Their connection is rooted in shared experience and an unrelenting desire to have fun. “There’s no quicker way to connect with a stranger than to swap faces! You instantly have an intimate relationship. Using TikTok is also magical as it allows you to make something together. I just try to follow the paths that keep me most connected.” These images radiate joy and mutual admiration. Bob and his family live by an overpass in New Delhi, and the nature of their lives means they are often on the move, but Nick always seeks them out whenever he is in town. “Working with Bob and his family taught me more about connecting to people than anyone or anything else in my life.”
The aesthetic force of Sethi’s work is sensory overload, positioning the viewer in a constant state of discovery and reexamination.

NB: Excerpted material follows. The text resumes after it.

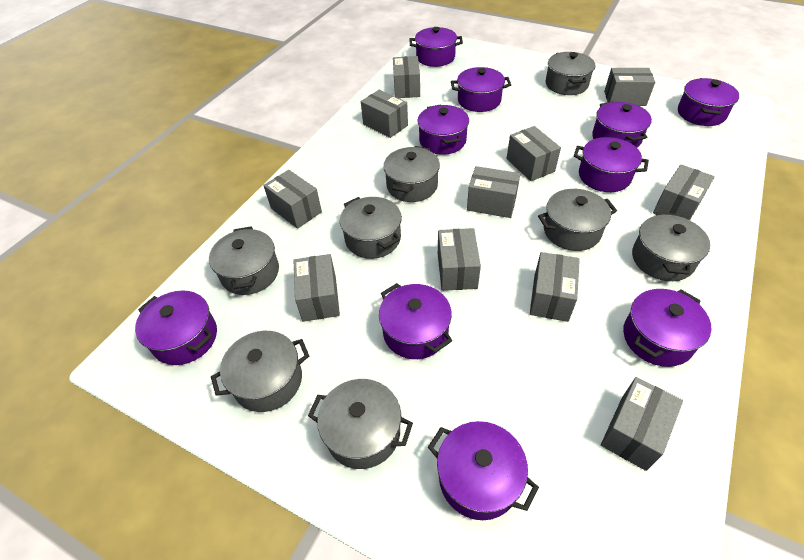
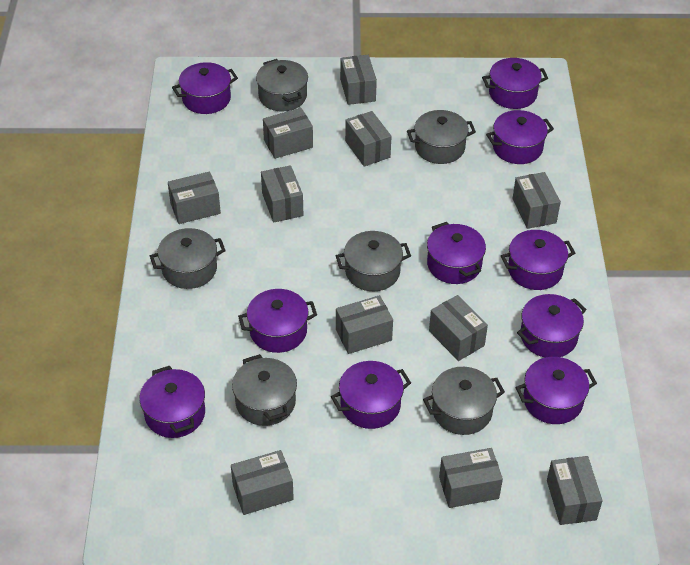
grey pot: 8 -> 6

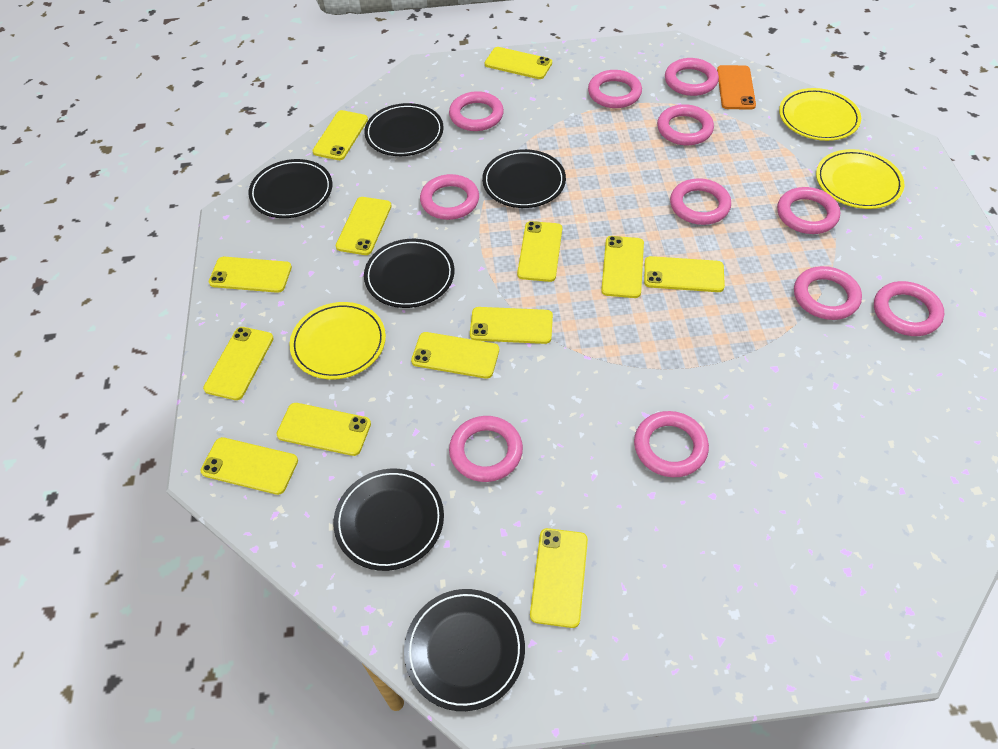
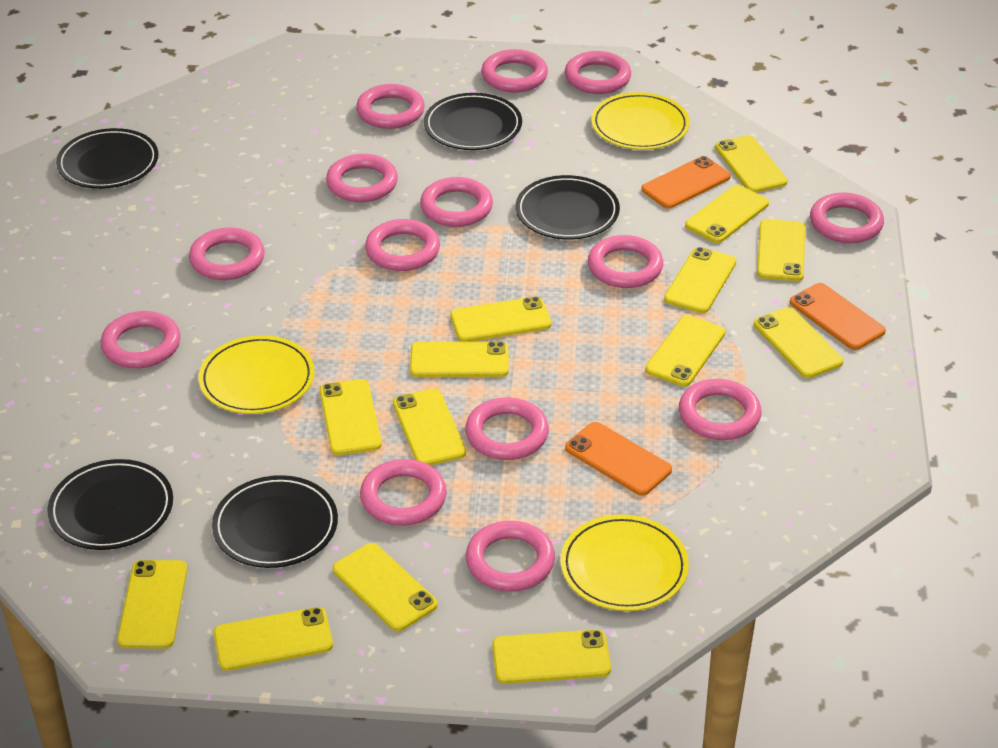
black plate: 6 -> 5
orange phone: 1 -> 3
pink ring: 11 -> 14
yellow phone: 13 -> 14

The work is not simply illustrative. It’s expansive, complex and incredibly tactile, punctuated by moments of tension and emphasis. Century-long traditions rub up against the icons of western capitalism. Endless lines of enquiry open up as unexpected interactions unfold. “Photography is a starting point, but it has infinite possibilities. There is an emphasis on reincarnation and formlessness, similar to how different Hindu gods can be represented in different ways.” For Sethi, the photograph isn’t always the right way to represent certain ideas. He also presents objects he has made, acquired or commissioned to expand the experience of the work. “I’ve been collecting things for years, from scraps of paper to discarded religious idols. It’s in their materiality that so much of what they speak to is contained.”
Sharing his work in progress on social media marked a significant shift in Sethi’s practice. In his long, adventurous Instagram Stories, he conceptually describes his process, the ideas behind that process, and the application of that process as a shared experience. The viewer is invited to be part of something bigger, transforming them from a voyeur to a participant, and their constant dialogue often directly impacts the work he makes. “Incorporating community was never radical; it was just natural for me. It’s a bi-product of working in India. Using social media amplifies that. It’s so communicative. I can be somewhere and not know where I’m going next. But anyone following along online, be it a friend or a stranger, can help guide me somewhere that I otherwise would have never encountered.” Sethi adds: “It tightens the feedback loop in real-time.
“Using TikTok is also magical as it allows you to make something together. I just try to follow the paths that keep me most connected”
Sethi uses photography as a site for empathy, accessing space for consciousness-raising that our lexicon often fails to reach. His grit, dedication and willingness to surrender to whatever life throws his way are integral to his practice and the way he moves through the world. “Although I’ve visited India my whole life, I grew up in the US, and I’m used to American perspectives and expectations of how things are supposed to run on schedule and the quality you are supposed to produce—western ideas state the harder you work, the closer you get to achieving your goal—but that’s really not how India works. As he concludes, “Things are so out of your control, and you have to go with the flow—letting go and trusting in the process.”